The backroom deal, agreed to in principle between key Democratic and Republican senators, will get intense scrutiny. Even if it survives, House Speaker Nancy Pelosi (D-CA) has said she won't bring it for a vote unless President Bush can promise that 70 Republicans will back the measure.

Conservatives have labeled the bill an "amnesty" proposal because it provides for a guest worker program and paves the way to citizenship for about 12 million immigrants now living illegally in the United States. However, it also would mandate tougher border security and workplace enforcement.

"What part of illegal does the Senate not understand? Any plan that rewards illegal behavior is amnesty," said Rep. Brian Bilbray (R-CA), chairman of the Immigration Reform Caucus.

Complaints came from Democrats as well.

Democrats' major concerns include that the temporary worker program does not provide a path to permanent residence and new limits it would place on migration to reunite families.

"This amnesty plan is no fairy tale — it is a bad dream," Sen. Robert Byrd of West Virginia said.

But Sen. Edward M. Kennedy (D-MA), his party's lead negotiator on the deal, called it an example of the "politics of the possible."

Kennedy urged Congress to get behind the deal despite the political obstacles, acknowledging the critics but calling the effort "our last-gasp stand."

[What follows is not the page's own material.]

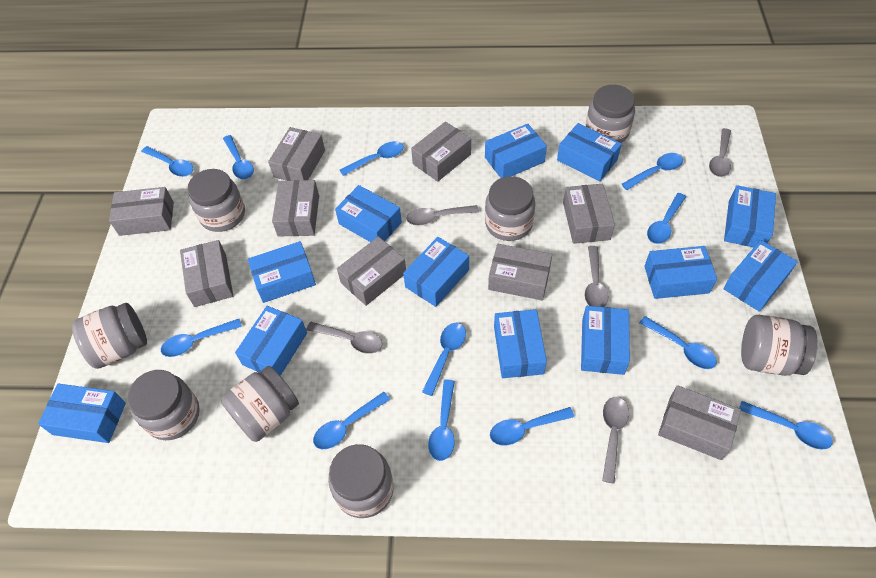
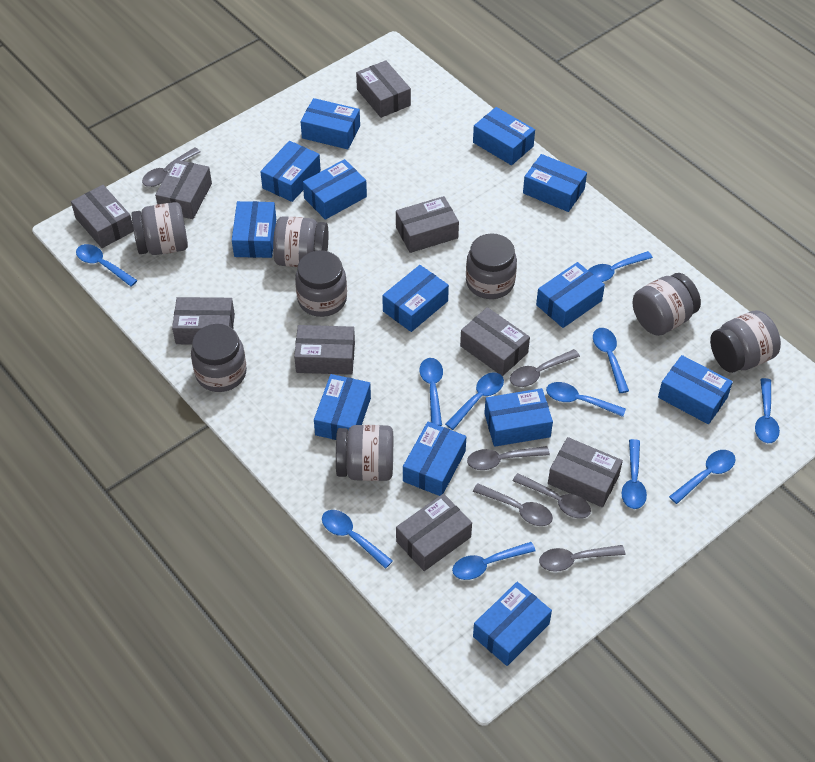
blue box: 12 -> 13
blue spoon: 12 -> 11
grey spoon: 5 -> 6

The plan came under immediate attack from lawmakers and interest groups as diverse as those that united to craft it. Their varying concerns and competing agendas — along with a challenging political environment — could be enough to unravel the painstakingly written agreement.

Two of the key players in the talks from both ends of the political spectrum, Sen. Robert Menendez (D-NJ) and Sen. John Cornyn (R-TX), walked away from the deal before it was announced.

The deal would allow illegal immigrants to obtain a renewable "Z visa" that would let them stay in the U.S. indefinitely. After paying fees and fines totaling $5,000, they could begin the process for permanent residency, which could take between eight and 13 years. Heads of households would have to return to their home countries first.

Majority Leader Harry Reid (D-NV) has set a Memorial Day deadline for completing the measure, but it's unlikely the complex plan can be finished that quickly.

The Associated Press contributed to this report.